Et pourtant, l’instrumentation de ce duo exerce un charme particulier, notamment grâce aux effets électroniques qui servent à moduler le son. Au début du morceau d’ouverture « Breathing in », on a l’impression qu’un son de corne de brume venant du hors-champ se mêle à des cymbales dont le bord est effleuré par une baguette ou dont le centre est balayé par la baguette vers le bord. On perçoit le bruit du vent et, en arrière-plan, le tintement d’un carillon avec ses barres sonores métalliques. Pendant ce temps, la flûtiste fait résonner des mélodies délicatement. On entend des respirations. La flûtiste émet des ondes sonores plates qui nous font songer au bourdonnement / mugissement du vent. Du premier morceau, nous passons ensuite sans transition à « Glaciers ». Des éléments des passages de flûte, qui sonnent de manière rugueuse, semblent se dissoudre peu à peu puis être ravivés par une nouvelle dynamique. Un tapis sonore électronique se déploie. Le mérite n’en reviendrait-il pas à Fabricius ? Nilsson, quant à elle, joue de son instrument comme si elle désirait capturer les colorations des glaciers, y compris le bleu typique qui les caractérise.

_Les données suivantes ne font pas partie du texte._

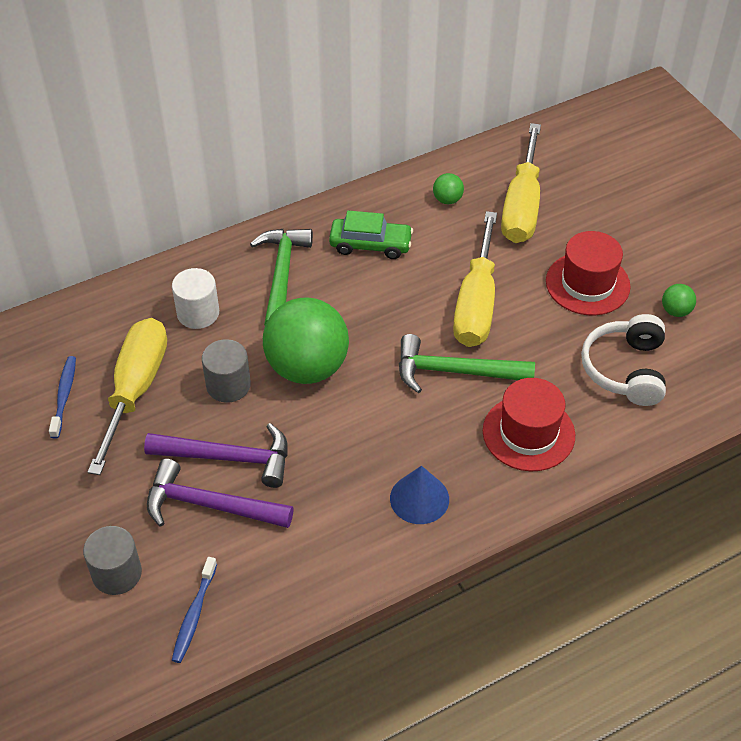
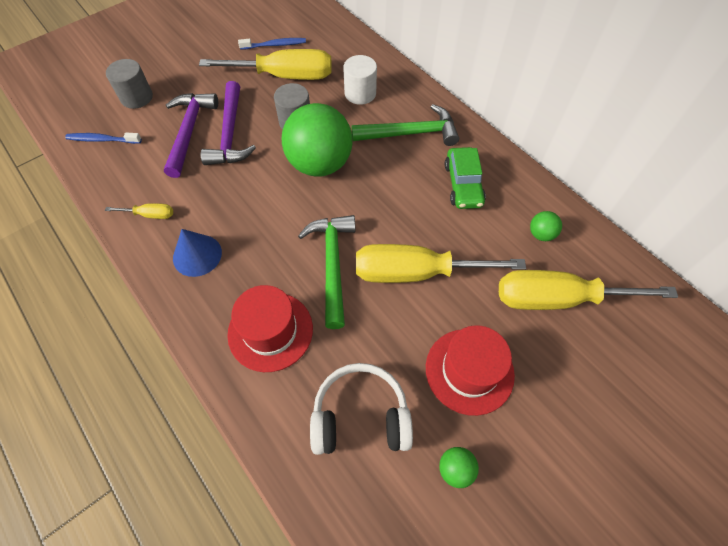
camera: 80 degrees right, 10 degrees up
(347, 550) = (150, 215): none -> yellow screwdriver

Mais il faut surtout se rappeler, en les écoutant, que les glaciers sont fragiles, qu’ils contiennent des crevasses et des ponts de glace sournois qui peuvent s’effondrer à chaque instant. Mais avant tout, les glaciers du monde entier sont en train de disparaître et de se transformer en lacs glaciaires. Sur le morceau « Weight », nous assistons à un jeu de flûte explosif. On croirait même écouter du Jethro Tull revisité, comme si la flûte se transformait en guitare électrique gémissante ou en basse électrique vrombissante. Le vibraphoniste y ajoute des points sonores qui percolent et évoluent dans un certain plink-plink-plink. D’un point de vue rythmique, le morceau a une touche de rock.

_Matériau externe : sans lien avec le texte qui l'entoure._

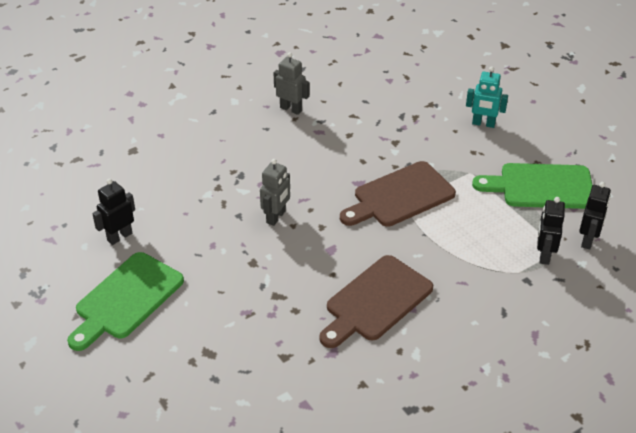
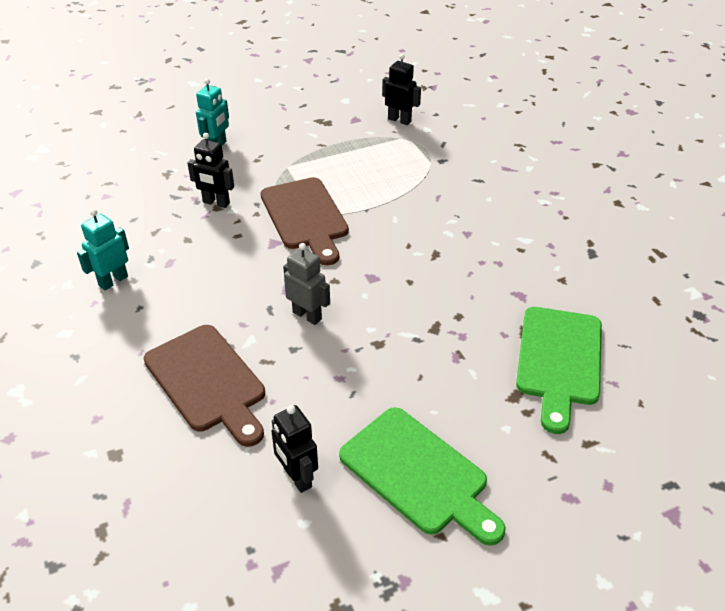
camera: 80 degrees left, 0 degrees up
(291, 109) = (113, 281): grey robot -> turquoise robot
(375, 301) = (454, 255): brown cutting board -> brown cutting board (207, 381)
(541, 186) = (322, 130): green cutting board -> green cutting board (559, 360)
(544, 255) = (412, 146): black robot -> black robot (216, 203)

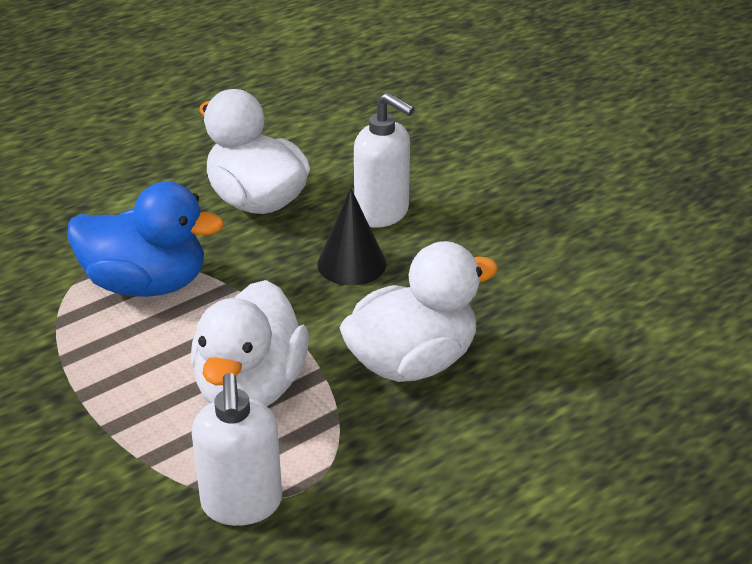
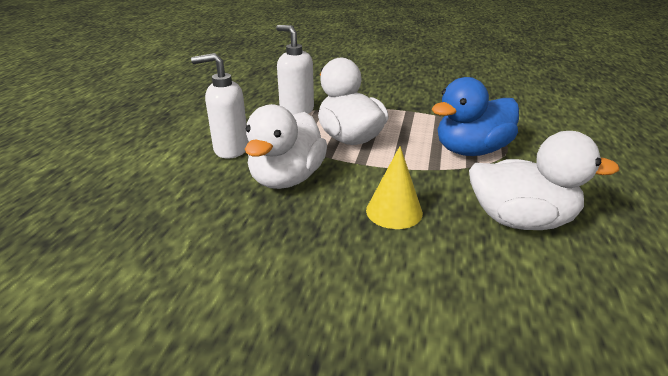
camera: 140 degrees right, 5 degrees down
(351, 264) = (394, 211): black cone -> yellow cone
(382, 213) = (432, 259): white soap dispenser -> white soap dispenser (230, 149)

Le jeu de flûte de « Pixies » » semble excité et nerveux. Des points sonores se succèdent puis se brouillent. Le vibraphoniste procède de la même manière. Le dynamisme est le maître-mot. Une telle musique conviendrait parfaitement à un happening artistique avec répartition gestuelle des couleurs, n’est-ce pas ? Et au fil du temps, le morceau prend une tournure inattendue : Nilsson se met à entonner des passages très concertants, qui évoquent un concerto baroque pour flûte. Ensuite, sur les premières notes de « Wow Fish », c’est à une magie sonore électronique que nous assistons. Cela ressemble plutôt à un trombone modulé électroniquement qui rencontre les formes sonores cristallines du vibraphone. Mais il est probable que seule la flûte ait été transformée par des manipulations électroniques en un cuivre très puissant. Entre les deux, toutefois, on peut distinguer de délicates lignes de flûte. « Away » et « Disco Kitten » sont d’autres impressions sonores d’un album que l’on ne peut qualifier d’ambient que dans une certaine mesure.

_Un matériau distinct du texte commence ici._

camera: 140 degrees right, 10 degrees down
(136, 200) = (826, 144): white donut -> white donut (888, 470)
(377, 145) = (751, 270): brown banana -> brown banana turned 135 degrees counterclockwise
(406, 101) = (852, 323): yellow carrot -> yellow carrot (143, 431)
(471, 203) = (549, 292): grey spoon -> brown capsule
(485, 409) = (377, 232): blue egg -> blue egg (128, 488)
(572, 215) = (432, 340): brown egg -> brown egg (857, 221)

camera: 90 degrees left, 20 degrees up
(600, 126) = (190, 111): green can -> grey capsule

Des passages presque de musique de chambre parviennent régulièrement à l’oreille de l’auditeur et on a même parfois l’impression d’écouter le jeu d’une flûte de bambou indienne. Avec « Away », c’est l’image de pics de glace en train de fondre, goutte après goutte, qui s’impose à nous. C’est en tout cas ainsi que le jeu de Martin Fabricius pourrait se définir. De son côté, Elsa fait doucement vibrer ses sons et elle agit dans les graves. D’un point de vue graphique, il faudrait disposer des points contre des hachures linéaires pour le jeu d’ensemble. La flûtiste a conçu d’autres séquences, de manière très lyrique, qui confèrent à l’ensemble comme un petit air de mélancolie. « Disco Kitten » nous offre une multitude d’effets, mais aussi une bouffée d’air respirable qui est pressé par la flûte. On entend des bruits turbulents, mais également des barres sonores qui résonnent brièvement. En écoutant plus attentivement, on a l’impression que ces barres sonores tombent les unes sur les autres avant d’être remises en place pour la chute suivante. Le souffle de la flûte se répand, accompagné des sons « trébuchants » de Martin Fabricius. Avec « Breathing Out » se referme un cycle sonore qui avait commencé avec « Breathing In ».